The reality: Manual Traefik management is fundamentally incompatible with Dokploy's design. More patches only made things worse.


Phase 2: Deciding to Rebuild the Control Layer

After a full day of fighting the mess, I made a decision:

  1. All application data volumes must be preserved
  2. All UI configurations need to be reorganized
  3. Traefik must return to Dokploy's official management pattern
  4. Rebuild the entire PaaS control layer, but keep the applications intact

To reduce risk, I chose: Use a Hong Kong server as the new Dokploy control panel (control plane), and deploy remotely to the US server (execution plane).

This architecture is cleaner and more scalable for the future.

Layered architecture with Hong Kong control panel and US execution node


Phase 3: Establishing Remote Deployment

I generated an SSH key on the Hong Kong server:

ssh-keygen -t ed25519 -C "dokploy-from-hk" -f ~/.ssh/dokploy_hk

Added the public key to the US server's authorized_keys:

cat ~/.ssh/dokploy_hk.pub >> ~/.ssh/authorized_keys
chmod 600 ~/.ssh/authorized_keys

Added the private key in Hong Kong Dokploy and created a new Remote Server. The moment the connection test succeeded, I knew the remote deployment infrastructure was ready.

Configuring SSH keys and establishing remote server connection


Phase 4: Complete Reinstallation of US Dokploy

The critical part here was delete services only, not data.

Removed the old Dokploy services:

docker service rm dokploy dokploy-traefik dokploy-postgres dokploy-redis

Deleted Dokploy's own data volumes (not application volumes):

docker volume rm dokploy dokploy-postgres dokploy-redis dokploy-docker-config

Then reinstalled:

curl -sSL https://dokploy.com/install.sh | sh

The official Traefik came back with it. The entire ingress layer finally returned to a "maintainable state".


Phase 5: Rebuilding Project Configurations

I re-entered all project UI configurations in Hong Kong Dokploy:

  • Git repositories
  • Build settings
  • Environment variables
  • Domain configurations
  • Ports
  • Database connections

Then switched the deployment target to US Server → clicked Deploy.

Dokploy automatically: SSH to US server -> build image -> create Swarm service -> auto-configure Traefik routes.

This was infinitely cleaner than my manual Traefik wrangling.

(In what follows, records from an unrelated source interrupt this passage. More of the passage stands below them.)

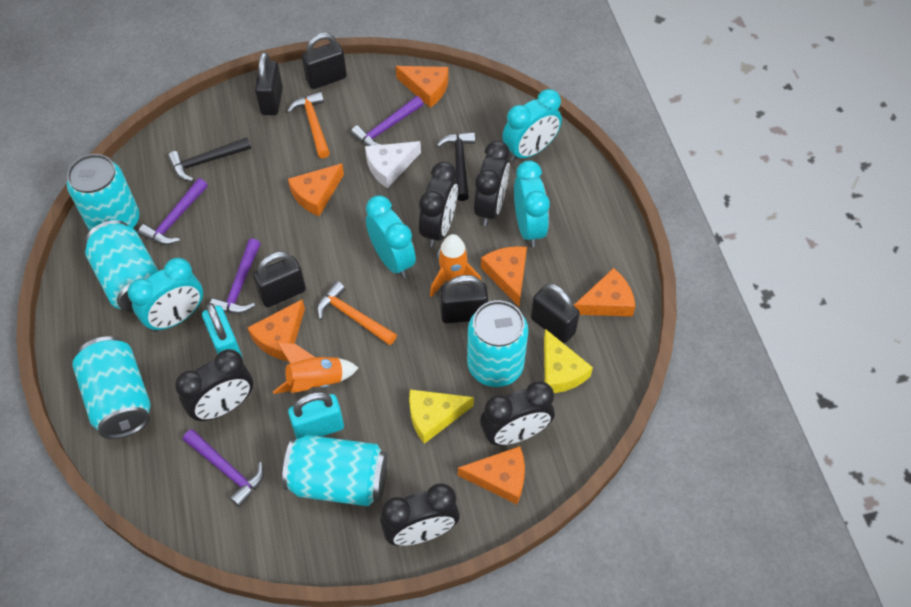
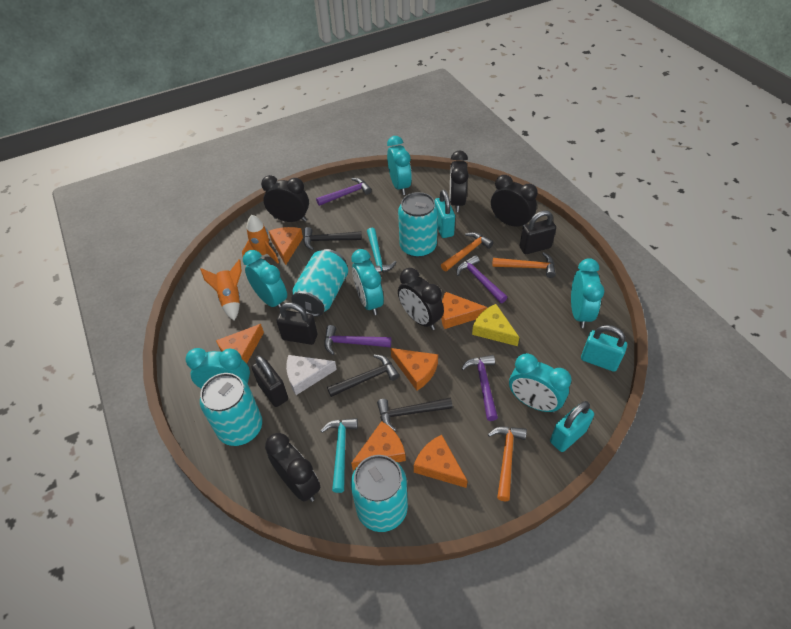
black hammer: 2 -> 3
black padlock: 5 -> 3
orange hammer: 2 -> 3
turquoise can: 5 -> 4
turquoise clock: 4 -> 6
turquoise hammer: 0 -> 2
turquoise padlock: 2 -> 3
yellow cheese: 2 -> 1

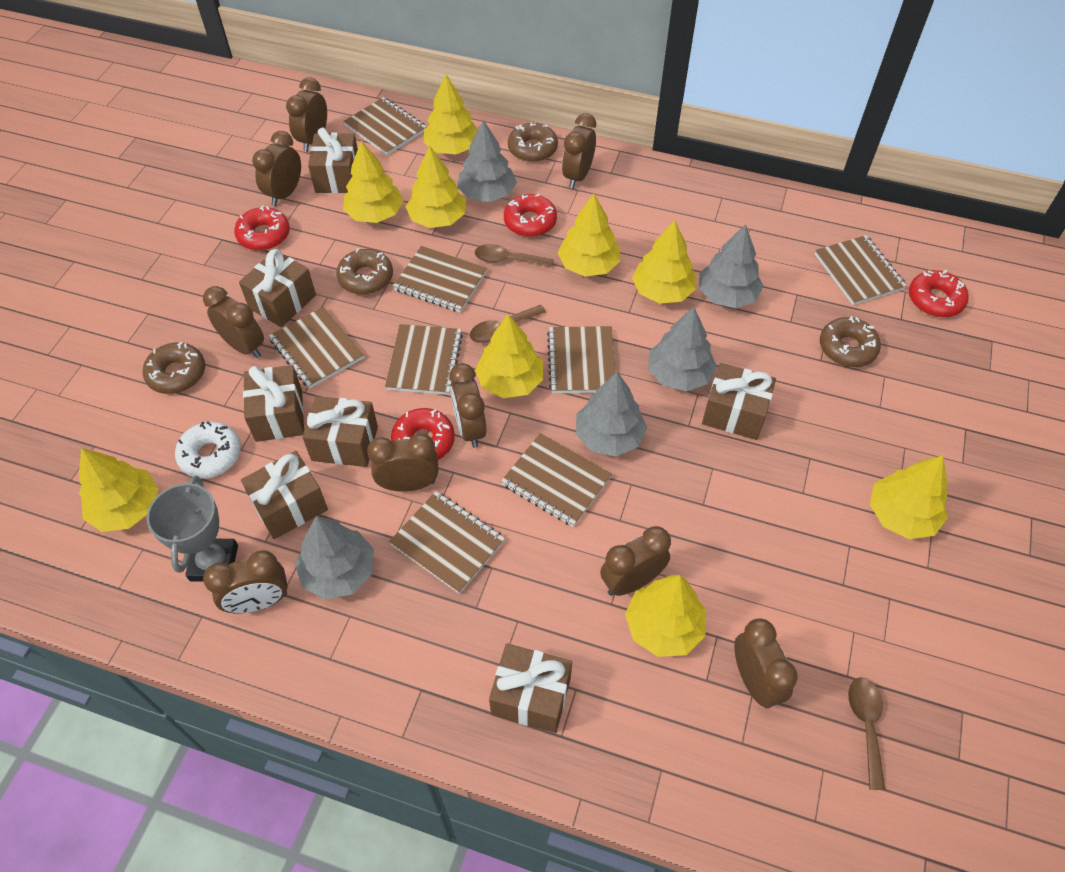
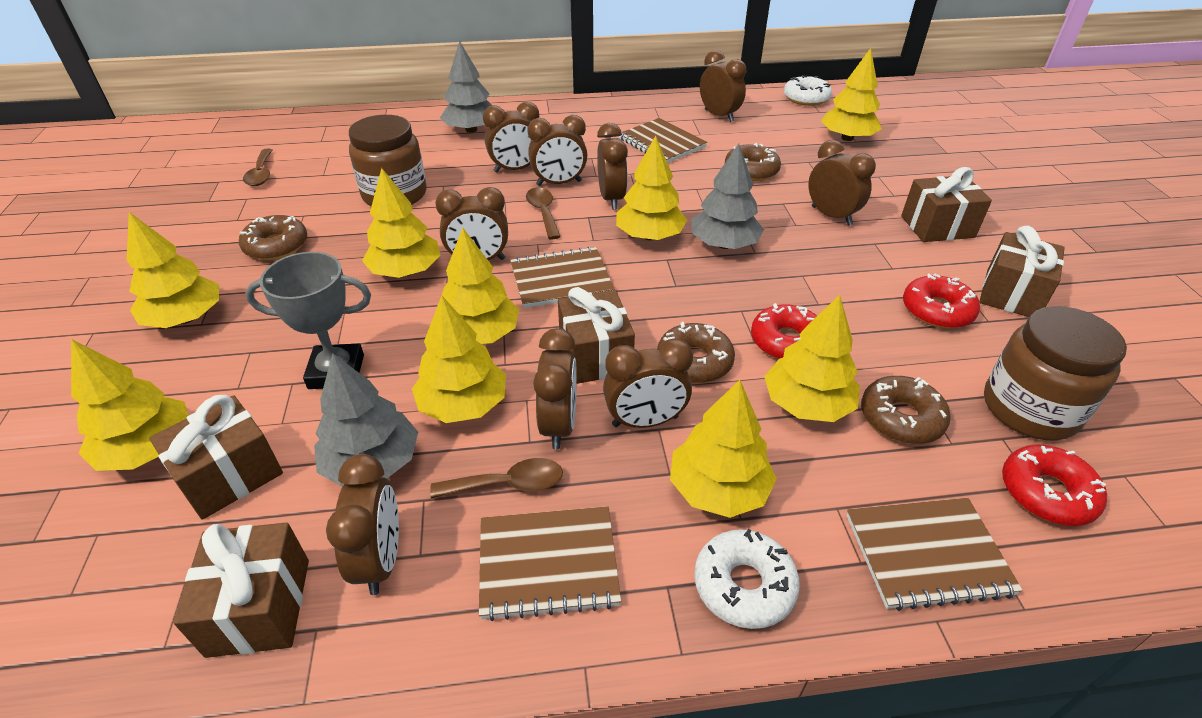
brown gift: 7 -> 5
brown jar: 0 -> 2
brown notebook: 8 -> 4
grey tree: 5 -> 3
red donut: 4 -> 3
white donut: 1 -> 2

Reconfiguring projects in Dokploy and deploying remotely


Phase 6: MinIO Data Recovery

After the first MinIO deployment, I discovered: All buckets were gone.

I thought the volume wasn't mounted correctly, so I checked:

docker inspect <minio-container> | grep Source

I found that the actual historical data volume wasn't what I expected, but rather: aluo-minio-ttmwjm_minio-data-aluo-minio-ttmwjm.

After modifying the compose file to mount the correct volume and restarting—all buckets and files reappeared.

This step felt like working with my heart in my throat, but the result was perfect.


Final Results

After several hours of work:

  • All projects restored to normal operation
  • All data intact
  • Traefik back to healthy state
  • UI configurations centrally managed from Hong Kong server
  • US server became a clean deployment node
  • The entire deployment chain became stronger, more stable, and more maintainable

Final state with all projects restored and running normally


Lessons Learned

Key takeaways:

  1. Never manually delete Dokploy's Traefik: It's the system's entry point—touching it is like cutting power.
  2. Data volumes are the lifeline, protect them at all costs: With volumes, you can revive anything.
  3. Use Remote Deploy: This is the proper way to manage multiple servers with Dokploy.
  4. Don't rush when things get messy: Deleting Traefik was a classic case of "panic causing friendly fire".
  5. Back up configuration information: Keep backups of environment variables, domain configs, database connections, etc.
  6. Value of layered architecture: Separating control panel from execution nodes makes the system more robust.

Conclusion

While this incident caused significant trouble, it gave me a much deeper understanding of Dokploy's architecture. By separating the control panel from deployment nodes, I not only solved the immediate problem but also laid a better foundation for future expansion.